Switzerland gets first interest rate rise in 15 years
BernThe Swiss National Bank raised its policy interest rate for the first time in 15 years in a surprise move on Thursday and said it was ready to hike further, joining other central banks in tightening monetary policy to fight resurgent inflation.
The central bank increased its policy rate to minus 0.25% from the minus 0.75% level it has deployed since 2015, sending the safe-haven franc sharply higher. Nearly all the economists polled by Reuters had expected the SNB to keep rates steady.
It was the first increase by the SNB since September 2007, and followed a 0.75 percentage point hike in borrowing costs by the US Federal Reserve on Wednesday.
Other central banks are also raising interest rates as they attempt to cool inflation driven higher by surging fuel and food prices that are straining budgets for households and businesses.
The Bank of England raised UK interest rates by a quarter point on Thursday.
The European Central Bank signaled last week it would hike in July to check euro zone inflation that hit 8.1% last month.
SNB Chairman Thomas Jordan said rising Swiss inflation — which hit its highest level in nearly 14 years in May — meant the central bank may have to act again.
Even after Thursday’s 0.5 point rate rise, the SNB expects inflation in the first quarter of 2025 to reach 2.1%, outside its target for a rate of 0%-2%. In 2022 it expects a rate of 2.8%.
“Without today’s SNB policy rate increase, the inflation forecast would be significantly higher,” Jordan told a news conference.

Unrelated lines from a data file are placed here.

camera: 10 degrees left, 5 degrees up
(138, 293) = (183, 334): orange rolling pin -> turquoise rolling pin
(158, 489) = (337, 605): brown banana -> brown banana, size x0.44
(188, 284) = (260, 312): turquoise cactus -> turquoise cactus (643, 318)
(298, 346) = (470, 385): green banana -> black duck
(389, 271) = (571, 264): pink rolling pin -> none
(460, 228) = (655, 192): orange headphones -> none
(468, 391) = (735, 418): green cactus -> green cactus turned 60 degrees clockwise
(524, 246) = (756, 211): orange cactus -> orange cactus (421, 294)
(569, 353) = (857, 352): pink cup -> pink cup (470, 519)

“The new inflation forecast shows that further increases in the policy rate may be necessary in the foreseeable future,” he added, declining to indicate when or by how much the SNB could raise again.
“We are not in the business of very precise forward guidance, but … at the end of our forecast horizon inflation will again go over 2% so we have to see what measures are necessary,” Jordan said.
Franc no longer overvalued
Analysts expect more hikes in the quarters ahead.
“Going forward, the monetary policy message is on the hawkish side,” said Gero Jung, an analyst at Mirabaud Asset Management. “For SNB economists, the Swiss franc is not over-valued anymore; second, inflation is expected to be above the limit that is associated with price stability in Switzerland.”
David Oxley at Capital Economics said it was likely the SNB will raise rates again, to zero or even into positive territory, before its next scheduled meeting in September.
Karsten Junius, an economist at J Safra Sarasin, expects the SNB to raise rates at its next four quarterly meetings by 25 basis points apiece, before pausing. “We would not rule out a 50bp hike at its next meeting in September either,” he said.
The SNB said Thursday’s rate increase was necessary to check rising prices in Switzerland, which had spread to goods and services previously unaffected by the impact of the war in Ukraine and supply chain bottlenecks linked to the pandemic.
Price rises were being passed on more quickly than before, Jordan said, and action was necessary to prevent inflation becoming entrenched. “It would be negligent not to take the inflationary development into account,” he said.
The recent depreciation in trade-weighted terms meant the Swiss franc was no longer highly valued on currency markets – long a concern for the SNB.
The bank said it was ready to intervene in markets to check excessive appreciation or weakening of the currency.
Switzerland’s labour union federation criticised the rate hike, saying the SNB was allowing the strong franc to rise further, putting jobs and wages at risk.